What stood out to me in my second viewing were the personality traits of Mrs. Travers that are characteristic of adults who have grown up in an alcoholic family.  To say that Mrs. Travers had profound difficulty with flexibility and trust would be an understatement.  From the moment that she steps on the plane to the US, she it totally unable to accept help from anyone for something as simple as stowing her baggage in the overhead compartment.  Repeatedly her chilly response to anyone kindly offering her assistance is, "No thank you. I'm perfectly capable myself."  

Being forced to assume super-human amounts of responsibility as children, ACOAs develop a shell of pseudo independence that is tough to penetrate, and I might add, to love. A peek into the childhood of PL Travers reveals heartbreaking scenes. Ultimately, she feels that she is responsible for the survival of both parents.  That is a load to heavy for any child to bear.  Mrs. Travers inability to accept warmth and help and her controlling nature have evolved from her childhood experience where life was totally out of control.
There were no big people around to shoulder the horrific emotional blows and losses that Mrs. Travers experienced as a child.  

If you understand Mrs. Travers in the context of her childhood,it is much easier to have compassion and understanding for her.  Although it may be a very sanctified picture of Walt Disney in this flick, he does a terrific job of getting Mrs. Travers and relating to her in a productive and gently confronting way.

Whether you are a Mrs. Travers yourself or married to one, understanding yourself or your spouse in the context of the pain that either they or you grew up in will always help. Don't psychoanalyze your spouse or pepper them with interpretations about their childhood.  That is an understandable impulse but a terrible idea. Trust me, it never works.  But seeing yourself or your spouse through eyes of understanding and empathy will always help. It's a tall order but it works.

Wednesday, January 8, 2014

Are you married to an ACOA or are one yourself? You gotta see Saving Mr. Banks...

 Saving Mr. Banks is a powerful and poignant portrait of PL Travers, the author of Mary Poppins. Flashbacks to the childhood of this formal and crotchety British author provide  profound insight into the inflexible and rigid  Mrs. Travers.  Her alcoholic father was alternately warm, generous,loving and vicious and cruel. Her mother wears the weary mask of the wife of an alcoholic. In a scene that takes your breath away, she walks into the lake in a suicide attempt. Fortunately PL Travers' mother is rescued by her hyper -vigilant daughter.

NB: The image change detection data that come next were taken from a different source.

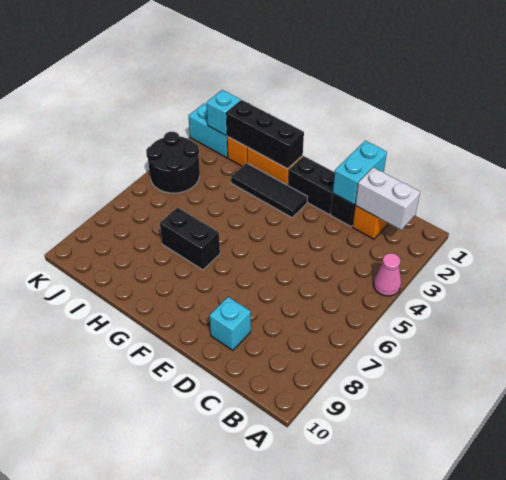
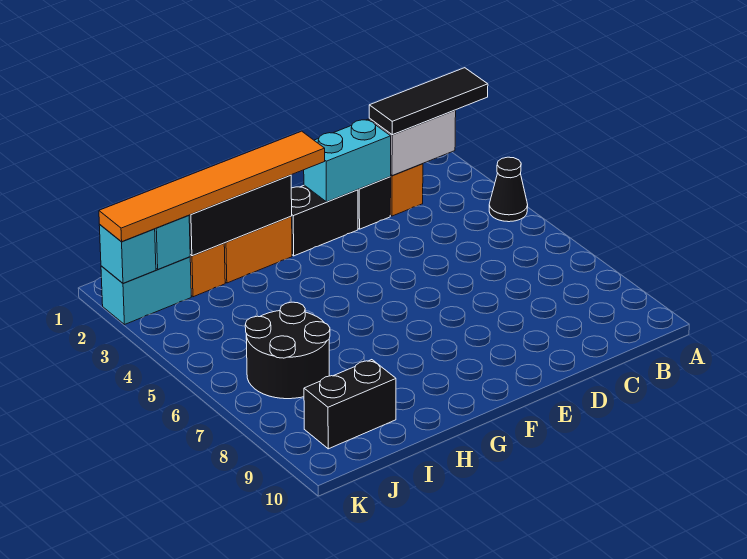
pink cone A4 level 1 -> black cone A4 level 1
cyan brick D1:D2 level 2 -> cyan brick D2:E2 level 2
cyan brick D9 level 1 -> cyan brick K2 level 2
none -> orange tile F2:K2 level 3
black tile F3:H3 level 1 -> black tile A2:C2 level 3
black brick G7:H7 level 1 -> black brick I9:J9 level 1
black round brick J4:K5 level 1 -> black round brick I6:J7 level 1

The movie flows gracefully between the past and the present.  Mrs. Travers struggles with the songwriters as they attempt to transform Mary Poppins to a Disney movie.  Having grown up in trauma, loss and chaos she does not surrender control easily if at all.  Control struggles and an unyielding sense of always being right are pretty typical symptoms of adults whose childhood was more or less out of control.

Walt Disney who discloses to Mrs. Travers about his own painful childhood astutely intuits what Mrs. Travers needs.  Although she vigorously protests, a day in Disney World is precisely the find of fun and leisure that Mrs. Travers sorely lacked as a child.  ACOA's often do not do well with fun and leisure and like Mrs. Travers have to be dragged kicking and screaming.

My favorite line in the movie is by Walt Disney.  Our stories are redemptive, he says. That's what we story tellers do. We restore order with imagination.  We instill hope again and again and again. Both P.L.Travers and Walt Disney found redemption and healing for their childhood pain through telling their stories through the magical lenses of their characters.  

What does all this have to do with marriage therapy, you may be scratching your head and asking yourself.  Saving Mr. Banks is a wonderful lesson in empathy.  If you are married to someone like P.L.Travers  or recognize a bit of her in yourself try seeing your spouse or yourself through the lens of their childhood trauma.

Underneath the brittle exterior is often a frightened child who is terrified of change.  If, like Walt Disney, you can avoid control battles with the adult child of an alcoholic and comfort the frightened child who is cowering within that exterior of control you can go a long way towards making a connection.